THE Secretary for the Civil Service, Michael Sze Cho-cheung, gave pupils at Sha Tin Government Secondary School three pieces of advice when he spoke at their speech day.

He urged them to sharpen their language skills, to handle momentary setbacks courageously and to consider civic issues.

'Good language skills,' he said, 'are particularly important if you are going into government, commerce or the service industry.' Mr Sze said it was extremely important that students should read, listen and speak a lot.

'Start off with popular, interesting fiction written in lively and modern languages,' he said. Mr Sze added that everyone had to face difficult times in life and urged students not to be daunted by momentary setbacks.

'When you get tripped over, get up quickly, shake the dust off and carry on regardless in good grace.

'Adopt a positive outlook and life is there for you to enjoy.' Mr Sze also urged students to contribute to the continued success of Hong Kong by developing a good sense of civic-mindedness.

'Keep your eyes wide open for what is happening in Hong Kong. Express your views on issues which will affect the well-being of Hong Kong . . . keep Hong Kong clean, and so on,' he said.

Principal Ma Siu-leung paid tribute to the school's former principals, teachers and students.

This year, students achieved good results in public examinations. The 178 candidates who sat for the HKCEE secured 246 distinctions and 628 credits. The percentage of candidates scoring at least five Es was more than 98 per cent.

Chow Shing-yuk set a record for the best results in the history of the school and all secondary schools in the New Territories by gaining straight As in all 10 subjects. Cheung Wai-chung, Fong Chi-hang, Chan Hon-chuen and Yim Pui-yan scored eight distinctions each.

The 62 students who sat for A-levels scored 30 distinctions and 139 credits. Tong Man and Sin Wing-sze gained four distinctions and three distinctions and two credits respectively.
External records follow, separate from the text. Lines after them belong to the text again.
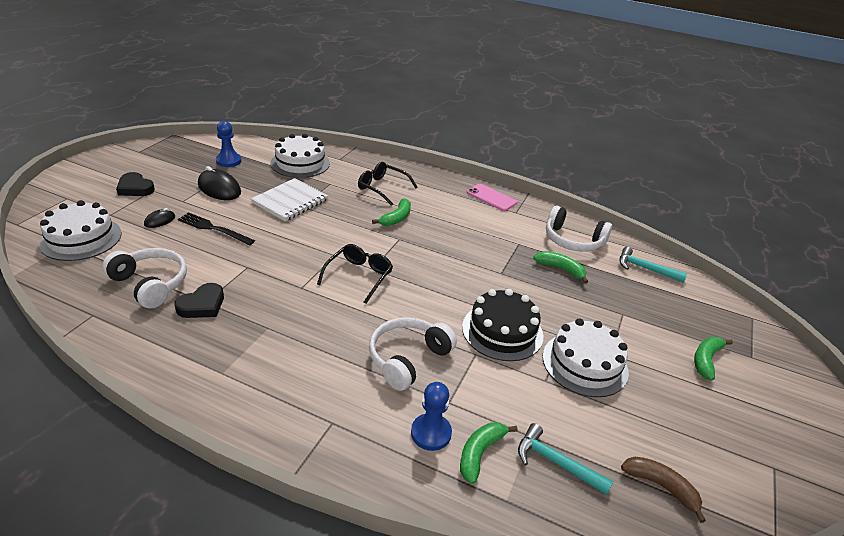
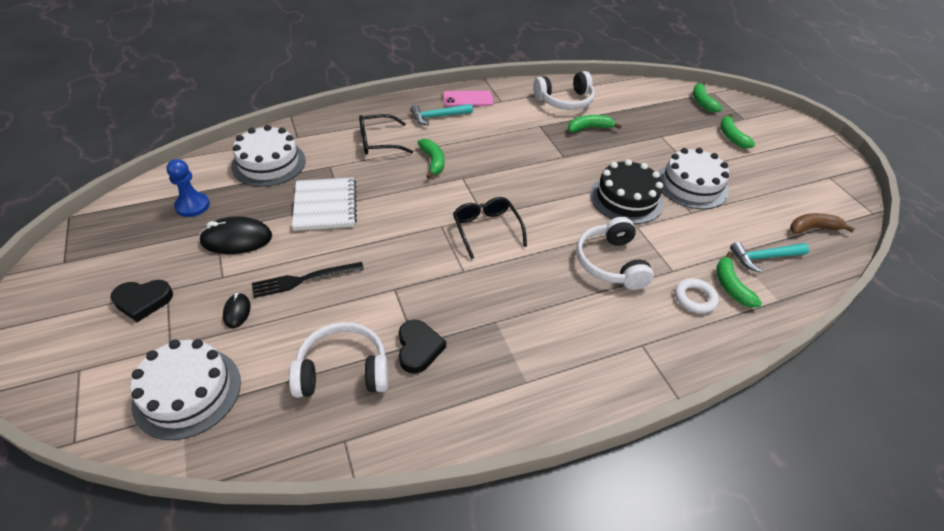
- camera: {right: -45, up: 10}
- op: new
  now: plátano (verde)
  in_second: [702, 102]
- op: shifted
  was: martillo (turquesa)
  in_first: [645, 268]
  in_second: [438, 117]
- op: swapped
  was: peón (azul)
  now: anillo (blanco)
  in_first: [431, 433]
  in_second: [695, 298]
Nearly 60 pupils were admitted to the six local universities.

The principal expounded the philosophy of the school on quality education.

'It takes four attributes to make an all-round student. First, students should strive for academic excellence.

'Second, they need to be accountable and pro-active in all their undertakings.

'Third, they should be sensitive to the feelings of others.

'Last, but not least, they should have a sound physique and mental health.' Wong Chun-ngan and Cheung Sin-chun received the Student of the Year Award for excellence.